Alors l’homme sortit de dessous son manteau un coq. Le coq s’étira et se mit à chanter. Un cri de rage partit des rangs des travailleurs de l’enfer. À son tour, le diable, poussa un rugissement affreux et lança en l’air son outils inutile. Le marteau alla frapper le « Capu Tafonatu », (la montagne trouée) qu’il traversa de part en part. Et c’est ainsi que fut creusé le trou du diable, à l’instant précis où Lucifer disparut. « 

Des lettrés, des savants, des géologues évoquent un problème d’érosion à propos de ce trou. Pourquoi pas. Chacun est libre de croire ce qu’il veut y compris au diable.

PS.. le blog que vous parcourez, fait partie d’un site dédié à l’apprentissage de la langue corse. Si vous voulez le découvrir, cliquez sur l’image ci-dessous…

Fulettu e figatellu…

Cet article a été publié pour la première fois sur l’excellent site http://www.la-rando.com/

Il serait peut être temps de vous dire comment trouver la vallée du Filosorma. La mythologie c’est passionnant mais un public de randonneurs avertis n’a cure de ces vieilles histoires et attend qu’on lui dise où user ses Meindl. Le Filosorma se trouve du coté nord ouest de la grande barrière.

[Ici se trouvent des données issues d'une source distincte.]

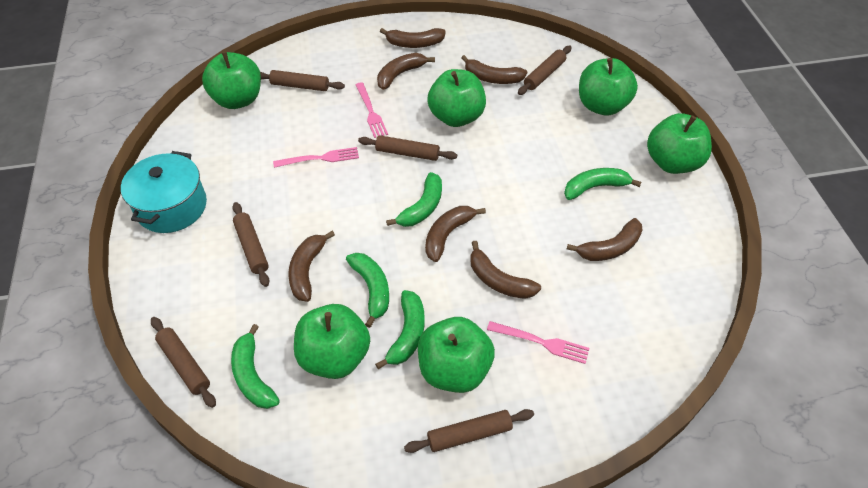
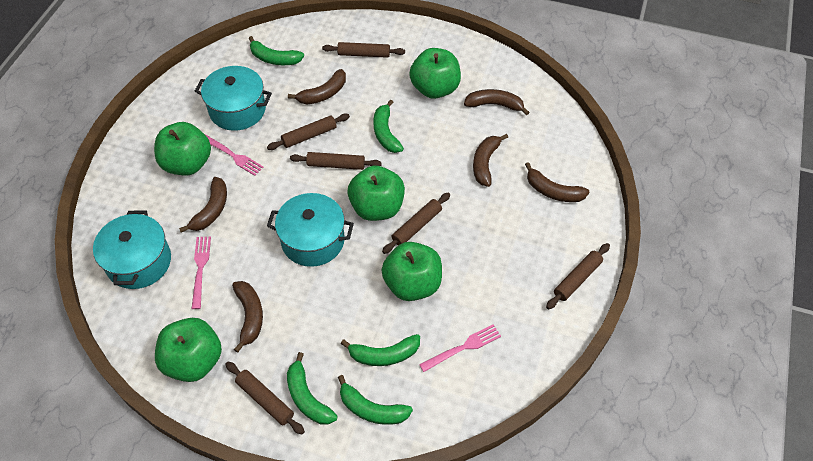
brown banana: 7 -> 6
green apple: 6 -> 5
turquoise pot: 1 -> 3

La longue série de sommets qui partage l’île en deux et qu’on ne peut franchir qu’en empruntant quelques passages. Caprunale puis Guagnerola, Bocca Muvrella entre autres. Fabrikant dans son guide incontournable quoiqu’ancien note toutefois que la vallée du Filosorma n’est pas le point de départ idéal pour rejoindre ces cols. Vallée trop basse, trop près de la mer avec l’obligation de s’avaler de lourds dénivelés avant que d’atteindre des crêtes qui semblent pourtant si proches.

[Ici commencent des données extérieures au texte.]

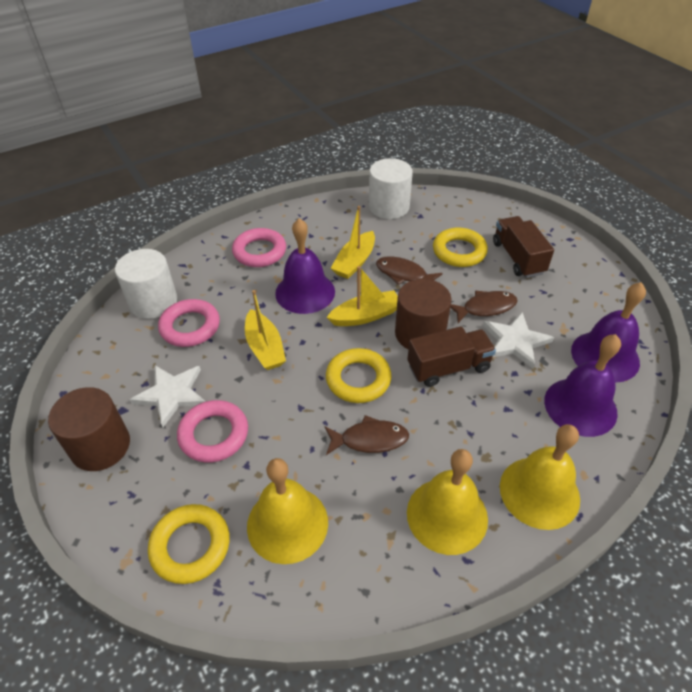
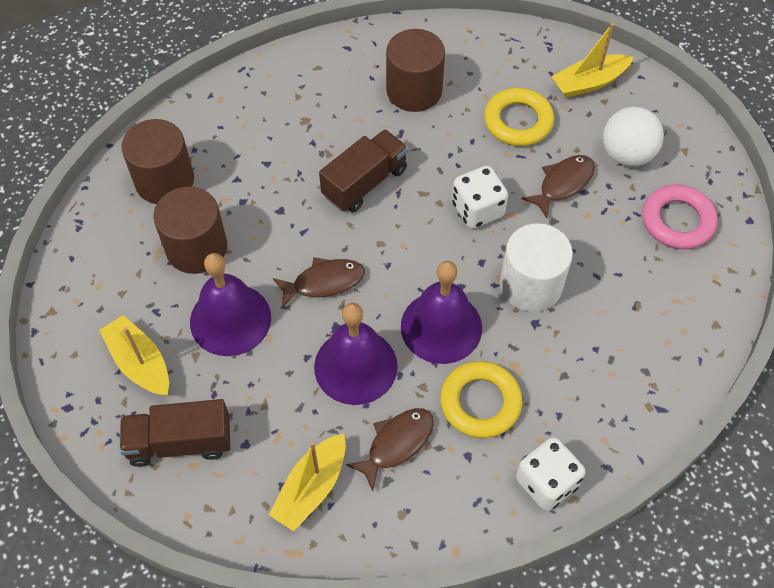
brown cylinder: 2 -> 3
pink ring: 3 -> 1
white ball: 0 -> 1
white cylinder: 2 -> 1
white dice: 0 -> 2
white star: 2 -> 0
yellow bell: 3 -> 0
yellow ring: 3 -> 2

En arrivant à Bardiana, vous découvrirez cette grande barrrière, Muvrella, Stranciacone, Paglia Orba et Tafunatu dont les approches sont articulées autour des bassins versants du Fangu. Vallon de Bocca Bianca à gauche pour filer vers le haut Ascu à condition de trouver le chemin et d’avoir le courage de marcher une dizaine d’heures dans les bassi, les aulnes nains. Vallon de Cavicchia à droite vers les bergeries de Saltare, étape obligée avant les cols de Serra Pianella ou des Maures (alpinistes seulement).

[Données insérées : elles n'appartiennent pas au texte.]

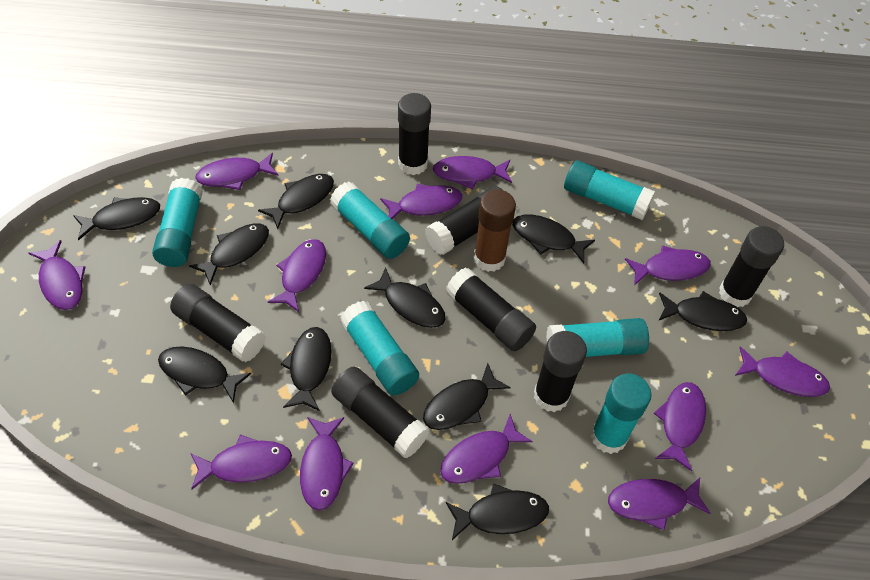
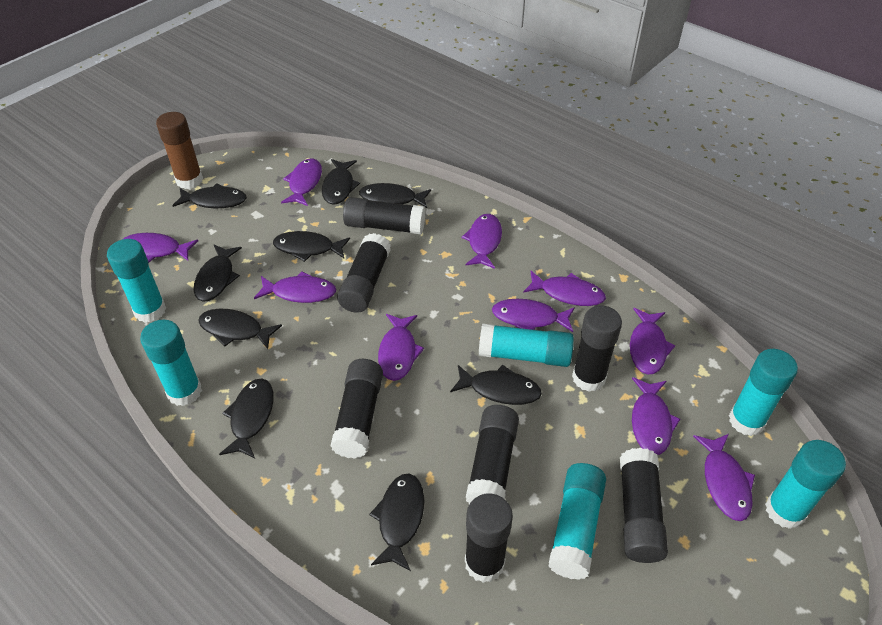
black fish: 10 -> 9
purple fish: 12 -> 10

Tiens, laissez moi vous narrer une aventure qui m’est arrivée dans la Cavicchia, il y a bien longtemps. Mais au préalable, il me faut vous présenter u fulettu, l’esprit des montagnes. Il s’agit selon toute vraisemblance du diable qui prend l’image d’un animal, un porc ou un cabri par exemple. Le berger qui veut rassembler ses bêtes ne parvient pas à attraper une bête isolée. Elle se laisse approcher mais finit toujours par s’éloigner un peu. Le berger se rapproche encore. Le manège continue jusqu’à ce l’animal ait attiré l’homme au plus près d’un ravin où il finit par tomber s’il ne comprend pas à temps qu’il est la victime d’un piège diabolique.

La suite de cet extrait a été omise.